Telephone terrorism continues to target Russian towns and cities
Some Russian cities have been near-paralysed after being targeted by repeated, simultaneous mass bomb threats phoned through to police and emergency services, reports Lina Kolesnikova, who says that hackers are thought to be behind the attacks. But what are their motivations?
On September 28, 2017, the Siberian city of Novosibirsk – the third largest city in Russia – became a target of telephone terrorists. More than 40 telephone calls making bombs threats were received by police and emergency services. Airports, train and bus stations, shopping centres, schools, local government buildings of Novosibirsk and nearby towns were subject to emergency evacuation.
The modus operandi is the same – a massive sequence of telephone calls about bomb threats to the police and on emergency numbers. Bomb threats in Moscow schools were followed by dozens of simultaneous calls to ambulance services.
Many consider these attacks to be a co-ordinated effort by hackers. They started on September 10 and continue at the time of writing. More than 20 cities and towns, from Moscow and St Petersburg to Vladivostok, have been targeted. Commercial and trade organisations suffered financial losses amounting to millions.
The hackers' bomb threats have already led to the evacuation of hundreds thousands of people across the country. Russian law enforcement (police and intelligence) are thought to be working on the premise that members of an as-yet unknown hacker group have created a computer program that creates a stream of phone calls on randomly selected phone numbers. It is likely this involves IP telephony.
It is clear that Russia is being specifically targeted. There are several considerations as to who is perpetrating these attacks, and why. When the attacks started, one of the first rumours was that it was a drill. However, as the attack continued and the authorities stepped in to investigate, this theory was ruled out. Other possibilities include:
Terrorist groups or overseas agencies, which are constantly probing the ability of Russian authorities to react to bomb threats. These attackers are on a learning curve, looking for patterns and seeking weaknesses that they can exploit in their favour.
An external official or unofficial group from abroad (likely to be an unfriendly country), which is launching some kind of attack against the Russian authorities before the Presidential election in early 2018. Or more bluntly, they are targeting the country as a whole, given that the authorities are not directly affected, even though their image might be tarnished (this is especially true for hardline politicians).
A terrorist and/or criminal (eg hacking) group, which is blackmailing or is going to blackmail business organisations, and is demonstrating its abilities to paralyse and/or to impact the work of the economy’s large-scale infrastructure components. Some shopping malls, for example, have reported significant losses as a result of being subjected to the attack.
A lone hacker or an amateur schoolchild or student, attacking ‘for fun is another, though distant, possibility.
In technical terms, there are many ways such attacks can be organised; starting from a simple PC-based scenarios combining widespread internet telephony such as Skype, Messengers, etc, with text-to-speech technologies.
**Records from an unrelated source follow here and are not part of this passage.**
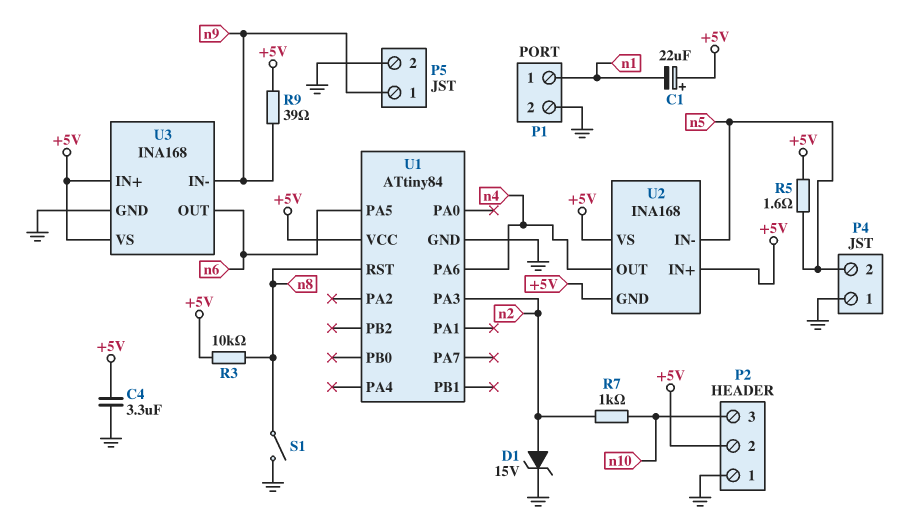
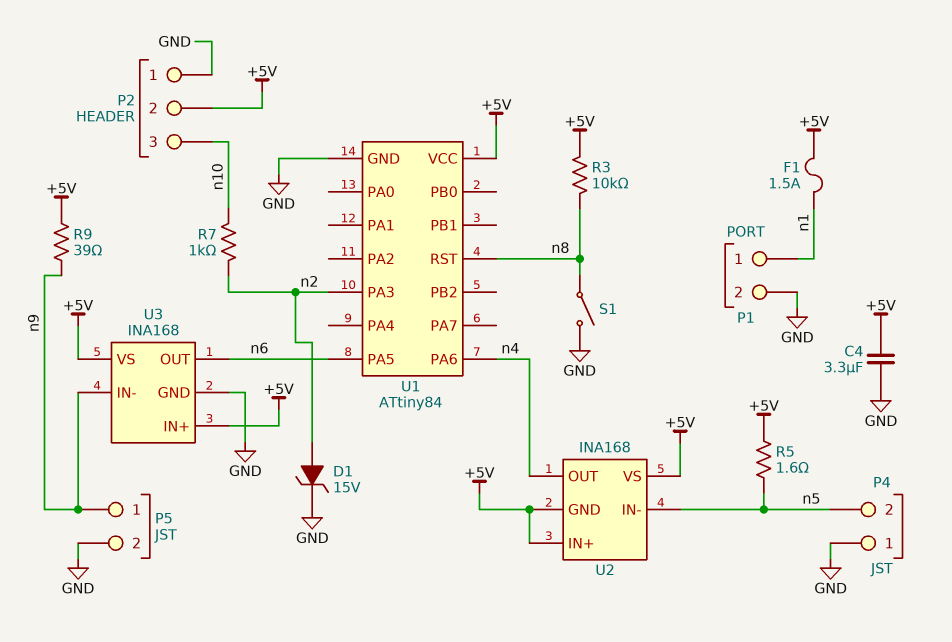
C1: 22uF (plus +5V, minus n1) -> none
F1: none -> 1.5A (+5V, n1)

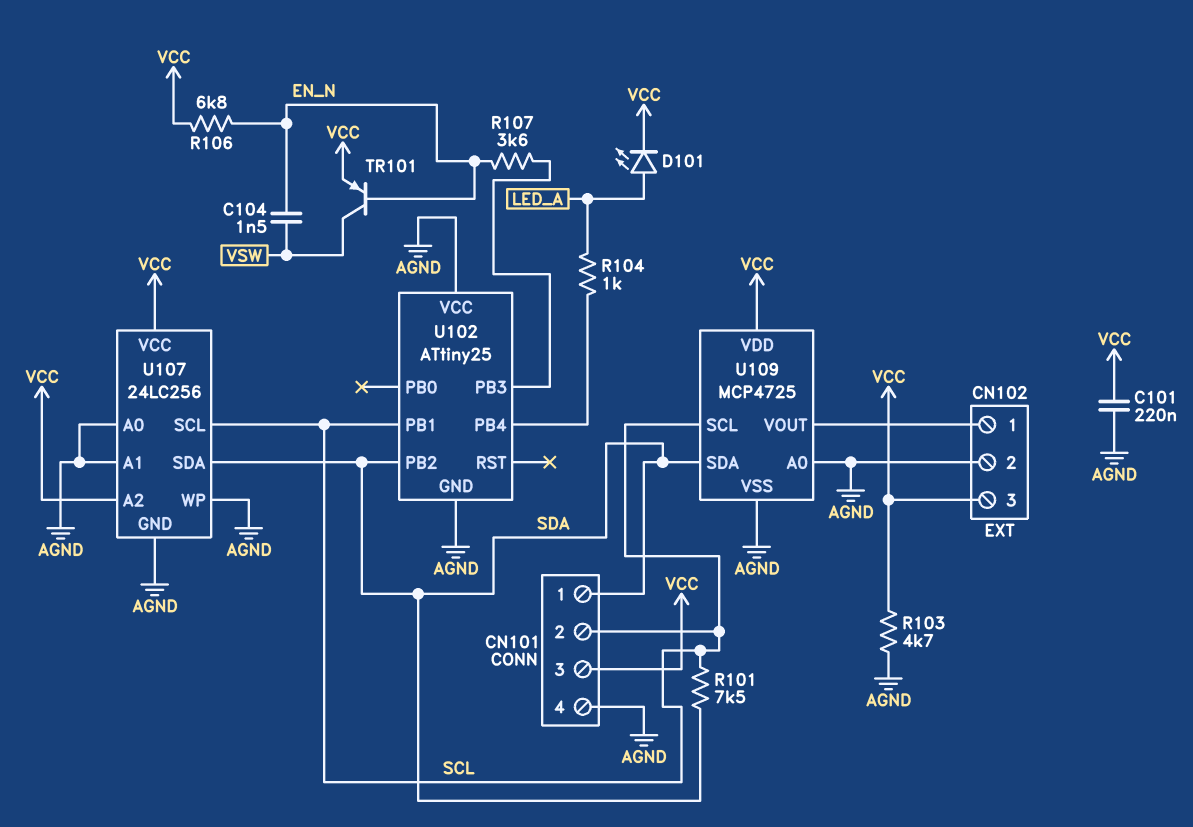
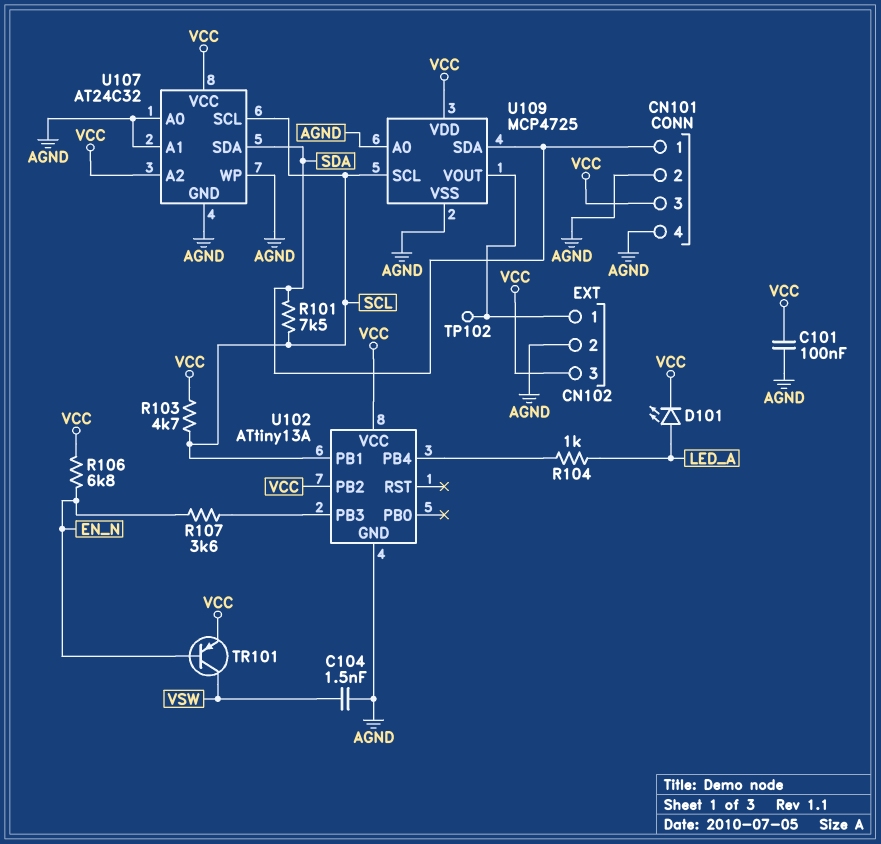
C101: 220nF (AGND, VCC) -> 100nF (AGND, VCC)
C104: 1.5nF (EN_N, VSW) -> 1.5nF (AGND, VSW)
CN101 pin 2: SCL -> AGND
R103: 4.7k (AGND, VCC) -> 4.7k (SCL, VCC)
TP102: none -> test point (CN102/1)
U102: ATtiny25 -> ATtiny13A
U102 pin PB2: SDA -> VCC
U102 pin VCC: AGND -> VCC
U107: 24LC256 -> AT24C32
In most cases, the contact information needed for such an attack is publicly available online. While this scenario is technically possible, using regular technology is prone to detection. However, the possibility of being detected after attacking from abroad, especially if the attack emanates from an unfriendly country, makes this more of a theoretical than a practical possibility.
More elaborate scenarios may involve advanced capabilities, such as Tor or various anonymous proxy tools such as Virtual Proxy Networks (VPNs). Given that the cities affected sometimes experience simultaneous calls to several agencies, botnets and not only human groups, could be involved as well.
Imagine a botnet mounting an attack. A single botnet operator can program and command its activities and the botnet might include millions of non-suspicious internet-connected computers or other devices. Black hackers, hackers (with botnets) for hire, and probably some governmental forces, have the capability of raising such an attack, and the ability to make its origin very hard to trace.
Detailed information is not available, but it seems we might see bursts of calls on a daily basis. This is reminiscent of the latest DDOS ‘pulse wave’ attacks. The specifics of such attacks is that the botnet(s) run instantly and for a limited period of time at high output with no signs of a curve from zero load to reaching peak capacity, then fading away. With regard to the DDOS attacks, suggestions have been made that the botnet constantly runs at full capacity and, based on a certain programmed timeline (or conditions), simply switches from one target to another.
I would appreciate any information about whether phone-call based events are happening in other areas. If so, there might be something else brewing, and Russia may not be the only target.